The greatest change that I’ve experienced over the past year has been one of perspective. Not only how I interpret the spatial relationships between customers and servers, or workers and owners, but really, how I view the world. As a writer, I used to look in from without. Now, that has been flipped 'round.
A few weekends ago, sitting outside a bar I frequent after our service dies down, in those hours where waiters and bartenders and managers spill out onto streets full of people who are several hours ahead of them in terms of merriment, I was talking to a few friends. Most of them were writers. We traded stories. Of recent trips, political bullshit, drunken nights, single lives. I can’t remember what we spoke about, specifically. But as I said my piece, which I’m sure involved a tale of horror or surprise or (rarely) satisfaction within the four walls of my place of business, a friend said this, “Dude, I don’t mean to be a dick, but why don’t you tell a fucking story that doesn’t have something to do with your restaurant.”
Two things:
One, when someone says “I don’t mean to be dick” they are most likely being a dick.
Two, he was right. I had nothing else to talk about. I had been locked up on one of three floors, 47 square meters each, for a year. I hadn’t gone out into the world, but the world had come to me. And smiled sweetly, or threatened to burn my goddamned shop down, or had thrown up all over the wall behind the toilet or gotten engaged at table three as what became their favorite song played or had simply paid and vanished.
I had shuttled back and forth between those other realms of market and living room and bed, but really, this last year of my life has been illuminated in the dusky light of carefully dimmed halogen or the fluorescent and flinty steel of the kitchen. It has a soundtrack, of familiar songs I know not only words but of stories to.

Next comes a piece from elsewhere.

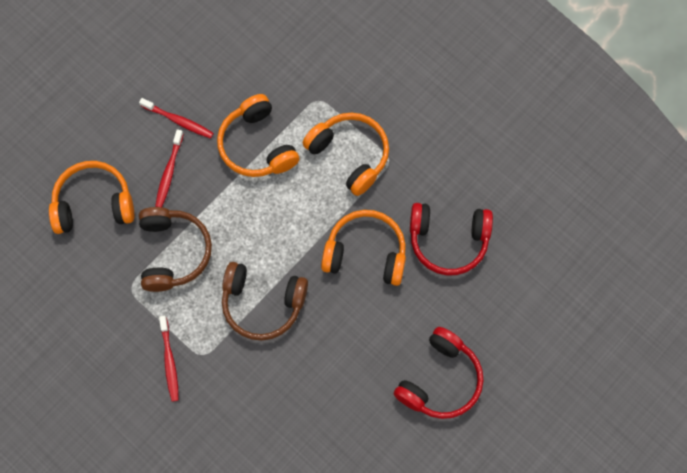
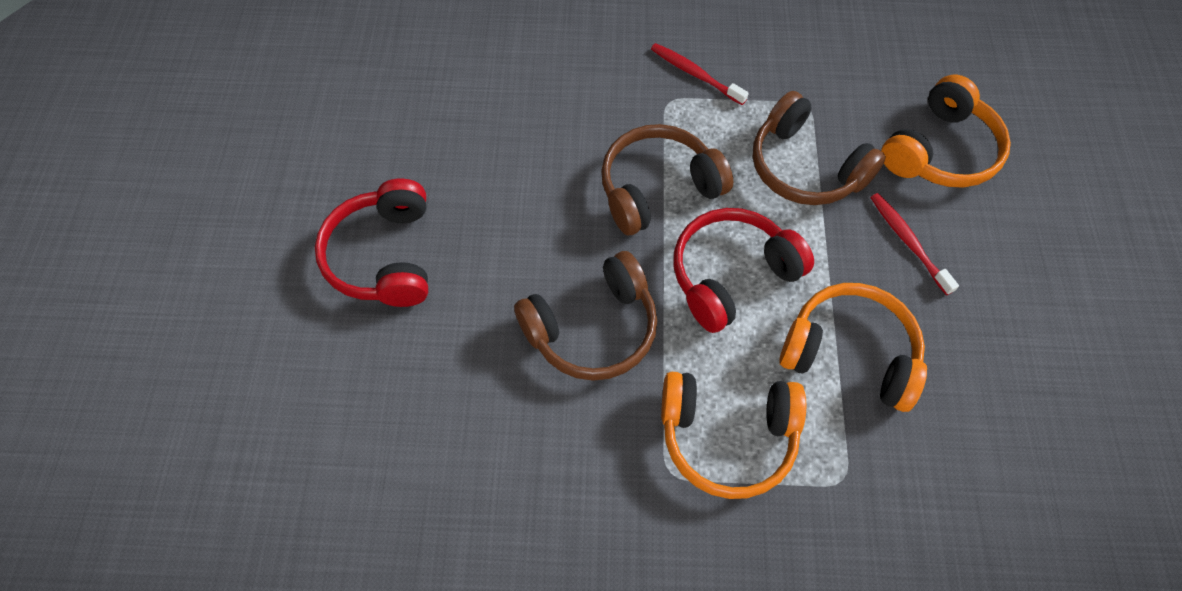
camera: 140 degrees right, 10 degrees down
(178, 121) = (969, 307): red toothbrush -> none
(365, 253) = (592, 328): orange headphones -> brown headphones
(448, 240) = (500, 426): red headphones -> red headphones (732, 275)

It was all that I had to talk about. And so I went on.
I will here, too.
Welcome back Jarrett. For what it's worth, I'm glad you're back at the keyboard and look forward to reading your restaurant tales.
Greetings from Gib,
Brian
Posted by: brian_in_gib | 05/23/2011 at 05:46 PM
Looking forward to it, Jarrett.
Scott
Posted by: Scott | 05/23/2011 at 09:50 PM
I look forward to reading your posts again, too! You have too much good stuff to say. Twitter does not do you justice.
(I could use some of your food, too)
Posted by: Peter Moskos | 05/24/2011 at 09:42 AM
Thanks Brian and Scott, I appreciate it.
Next time we're in NYC I'll cook you some, Peter. Would love to do an impromptu Forking Fantastic-style Isaan party. I'll post some recipes soon, I think. Best to Zora.
Posted by: Jarrett | 05/24/2011 at 11:08 AM
Jarrett, I was thinking of cooking Thai food for *you* here! That thought of you cooking for me is simply too exciting to let me sleep at night.
I finished that bottle of Megachef fishsauce a while back and have been cooking slightly lesser Thai food ever since.
Anyway, keep in mind that you're always welcome here at our place, should you ever be in NYC.
Should we not see you here first, there's a chance we'll be back in Bangkok in January, happily ensconced at our guaranteed "catamite"-free hotel. Our plan may be to take the Trans-Siberian to Beijing in December and continue overland. Should that happen, we'll talk first.